We read the manuscript entitled “High biochemical recurrence rate after withdrawal of cabergoline in prolactinomas: is it necessary to restart treatment?” with great interest and pleasure [1]. First of all, we would like to congratulate the authors of this article. We thought some points should be clarified so we decided to add some helpful comments on this article.

  1. (1)

    Currently, the primary treatment in prolactinomas is pharmacological with dopamine agonists according to current guidelines. However, to our knowledge, there is no indication for treatment in patients with macroprolactinemia usually [2]. As stated in the study, macroprolactinemia was detected in 8 of 14 patients in group A (with hyperprolactinemia recurrence, asymptomatic premenopausal women without clear-cut biochemical evidence of hypogonadism and not desiring pregnancy). Were the macroprolactin levels measured in all patients at the time of diagnosis? Shouldn’t these patients be followed without treatment from the beginning? Were there any clinical findings that required treatment in these patients before enrollment in the study?

  2. (2)

    We were confused by some of the information about comparing patients in remission with patients with recurrence. Fourteen of 16 patients who were in remission had tumor shrinkage >50%. How were these rates in the other two patients? In addition, tumor shrinkage was >50% in 28 of 34 patients with recurrence.
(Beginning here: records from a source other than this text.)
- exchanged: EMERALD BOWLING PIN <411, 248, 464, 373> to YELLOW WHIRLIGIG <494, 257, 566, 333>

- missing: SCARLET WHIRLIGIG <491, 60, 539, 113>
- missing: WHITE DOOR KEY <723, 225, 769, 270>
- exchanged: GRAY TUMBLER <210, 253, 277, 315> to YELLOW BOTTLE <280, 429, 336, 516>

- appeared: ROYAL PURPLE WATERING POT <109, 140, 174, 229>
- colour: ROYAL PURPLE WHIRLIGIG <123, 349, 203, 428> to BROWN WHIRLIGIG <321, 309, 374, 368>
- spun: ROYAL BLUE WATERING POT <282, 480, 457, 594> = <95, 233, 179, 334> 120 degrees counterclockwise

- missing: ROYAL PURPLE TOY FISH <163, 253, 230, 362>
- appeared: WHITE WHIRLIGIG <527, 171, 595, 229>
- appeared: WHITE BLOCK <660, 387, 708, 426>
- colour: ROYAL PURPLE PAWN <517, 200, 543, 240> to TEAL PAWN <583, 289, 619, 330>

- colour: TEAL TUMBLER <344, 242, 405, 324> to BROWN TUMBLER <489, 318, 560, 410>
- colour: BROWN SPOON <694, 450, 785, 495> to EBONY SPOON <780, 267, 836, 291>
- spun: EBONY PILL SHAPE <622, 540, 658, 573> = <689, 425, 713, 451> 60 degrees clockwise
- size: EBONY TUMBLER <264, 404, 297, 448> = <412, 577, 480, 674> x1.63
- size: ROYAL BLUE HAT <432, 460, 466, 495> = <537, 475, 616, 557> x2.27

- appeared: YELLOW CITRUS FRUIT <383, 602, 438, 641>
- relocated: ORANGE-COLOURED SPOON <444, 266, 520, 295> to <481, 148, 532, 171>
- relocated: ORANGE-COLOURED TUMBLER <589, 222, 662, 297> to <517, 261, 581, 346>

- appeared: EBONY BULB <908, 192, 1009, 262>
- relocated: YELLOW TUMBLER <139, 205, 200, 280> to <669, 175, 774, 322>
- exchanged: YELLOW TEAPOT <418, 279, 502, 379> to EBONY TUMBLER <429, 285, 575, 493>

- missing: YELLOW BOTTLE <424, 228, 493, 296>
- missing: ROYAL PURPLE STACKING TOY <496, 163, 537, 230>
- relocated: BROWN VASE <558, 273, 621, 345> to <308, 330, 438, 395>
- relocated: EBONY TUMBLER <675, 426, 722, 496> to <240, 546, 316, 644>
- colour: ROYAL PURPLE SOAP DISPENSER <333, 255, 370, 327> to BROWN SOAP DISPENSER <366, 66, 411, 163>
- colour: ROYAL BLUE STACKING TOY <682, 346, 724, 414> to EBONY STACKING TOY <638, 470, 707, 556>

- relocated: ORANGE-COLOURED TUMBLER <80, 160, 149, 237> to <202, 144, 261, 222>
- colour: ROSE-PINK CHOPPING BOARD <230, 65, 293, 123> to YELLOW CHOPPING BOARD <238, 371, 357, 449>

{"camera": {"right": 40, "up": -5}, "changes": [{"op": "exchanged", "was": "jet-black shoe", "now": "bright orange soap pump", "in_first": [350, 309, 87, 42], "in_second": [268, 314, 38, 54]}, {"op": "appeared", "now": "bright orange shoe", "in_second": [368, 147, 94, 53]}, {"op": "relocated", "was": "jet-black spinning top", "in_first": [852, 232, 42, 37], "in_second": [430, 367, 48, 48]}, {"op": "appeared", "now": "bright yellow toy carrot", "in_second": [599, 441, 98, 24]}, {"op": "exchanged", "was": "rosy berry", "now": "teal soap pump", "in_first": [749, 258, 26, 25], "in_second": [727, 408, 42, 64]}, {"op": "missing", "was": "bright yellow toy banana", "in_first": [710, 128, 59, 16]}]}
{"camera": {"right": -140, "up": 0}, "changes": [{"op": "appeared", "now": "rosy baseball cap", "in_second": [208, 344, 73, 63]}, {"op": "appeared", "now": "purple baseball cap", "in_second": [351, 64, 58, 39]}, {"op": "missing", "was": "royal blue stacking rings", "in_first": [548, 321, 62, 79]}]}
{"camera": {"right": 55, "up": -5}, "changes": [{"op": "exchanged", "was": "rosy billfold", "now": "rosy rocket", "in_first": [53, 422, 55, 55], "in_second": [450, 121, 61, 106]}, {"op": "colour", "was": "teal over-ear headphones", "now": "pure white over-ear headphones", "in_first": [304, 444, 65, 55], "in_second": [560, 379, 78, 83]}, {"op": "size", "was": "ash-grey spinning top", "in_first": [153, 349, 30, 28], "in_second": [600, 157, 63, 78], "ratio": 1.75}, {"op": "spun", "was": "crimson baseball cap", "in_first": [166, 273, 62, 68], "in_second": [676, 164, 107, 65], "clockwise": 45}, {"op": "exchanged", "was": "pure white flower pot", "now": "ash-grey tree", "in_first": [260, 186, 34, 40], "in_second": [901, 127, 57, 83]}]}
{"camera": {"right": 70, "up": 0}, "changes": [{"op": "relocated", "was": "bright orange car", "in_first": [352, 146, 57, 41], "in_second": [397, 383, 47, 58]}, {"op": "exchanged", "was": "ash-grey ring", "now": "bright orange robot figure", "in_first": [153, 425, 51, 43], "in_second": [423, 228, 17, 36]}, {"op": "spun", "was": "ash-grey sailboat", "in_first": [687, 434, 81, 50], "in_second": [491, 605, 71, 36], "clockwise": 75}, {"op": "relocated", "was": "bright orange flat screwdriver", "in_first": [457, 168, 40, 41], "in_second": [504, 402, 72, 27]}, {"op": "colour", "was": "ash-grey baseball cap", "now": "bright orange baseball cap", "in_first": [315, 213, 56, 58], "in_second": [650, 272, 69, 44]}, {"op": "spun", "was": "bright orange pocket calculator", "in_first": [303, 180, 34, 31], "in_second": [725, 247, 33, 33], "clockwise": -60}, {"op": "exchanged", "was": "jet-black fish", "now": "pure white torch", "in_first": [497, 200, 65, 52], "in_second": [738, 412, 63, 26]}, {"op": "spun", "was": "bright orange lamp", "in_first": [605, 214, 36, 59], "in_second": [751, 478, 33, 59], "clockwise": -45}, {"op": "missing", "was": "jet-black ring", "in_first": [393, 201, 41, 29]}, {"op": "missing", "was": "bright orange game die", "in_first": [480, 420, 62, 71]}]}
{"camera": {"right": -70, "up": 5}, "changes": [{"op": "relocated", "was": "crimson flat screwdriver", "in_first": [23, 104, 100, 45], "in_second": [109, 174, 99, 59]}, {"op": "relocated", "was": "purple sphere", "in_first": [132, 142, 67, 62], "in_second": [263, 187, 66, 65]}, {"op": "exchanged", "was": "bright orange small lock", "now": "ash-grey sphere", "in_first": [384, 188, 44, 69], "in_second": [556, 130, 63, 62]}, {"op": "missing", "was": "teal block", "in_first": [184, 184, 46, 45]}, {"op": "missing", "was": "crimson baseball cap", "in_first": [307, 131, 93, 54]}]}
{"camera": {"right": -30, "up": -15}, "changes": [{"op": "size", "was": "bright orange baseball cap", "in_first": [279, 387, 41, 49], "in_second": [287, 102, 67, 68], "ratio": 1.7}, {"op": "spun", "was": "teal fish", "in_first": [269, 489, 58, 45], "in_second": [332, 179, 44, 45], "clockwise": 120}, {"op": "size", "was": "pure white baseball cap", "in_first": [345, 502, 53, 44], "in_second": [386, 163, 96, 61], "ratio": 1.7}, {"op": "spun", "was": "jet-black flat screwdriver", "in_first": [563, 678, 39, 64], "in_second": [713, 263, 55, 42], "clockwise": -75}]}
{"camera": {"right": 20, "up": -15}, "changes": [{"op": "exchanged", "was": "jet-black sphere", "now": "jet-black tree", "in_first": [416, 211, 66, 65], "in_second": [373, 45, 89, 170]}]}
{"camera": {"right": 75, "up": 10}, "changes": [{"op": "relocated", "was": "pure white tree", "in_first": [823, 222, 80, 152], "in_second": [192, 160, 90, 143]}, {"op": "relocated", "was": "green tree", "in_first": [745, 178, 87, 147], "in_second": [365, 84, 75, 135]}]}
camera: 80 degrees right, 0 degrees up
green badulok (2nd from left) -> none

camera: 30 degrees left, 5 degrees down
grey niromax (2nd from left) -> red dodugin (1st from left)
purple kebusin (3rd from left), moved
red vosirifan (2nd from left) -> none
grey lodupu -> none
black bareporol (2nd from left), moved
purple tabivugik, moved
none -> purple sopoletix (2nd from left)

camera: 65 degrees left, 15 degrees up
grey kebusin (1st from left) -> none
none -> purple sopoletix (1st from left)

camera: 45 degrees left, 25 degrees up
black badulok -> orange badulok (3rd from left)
How was the change in tumor size of the other 6 patients? Why was the treatment discontinued although there was no tumor shrinkage of >50% in these patients? Whereas, the cessation criteria of the treatment in the method section were as follows; continuous treatment with cabergoline for at least 2 years, normalization of PRL concentrations, and significant reduction in tumor size (≥50%).

In conclusion, this study allowed us to reconsider the criteria for restart of pharmacological treatment in patients with recurrence of hyperprolactinemia after treatment cessation. However, describing specific indications of discontinuation medical treatment and follow-up strategy after cessation may prevent clinicians from misunderstanding about this procedure.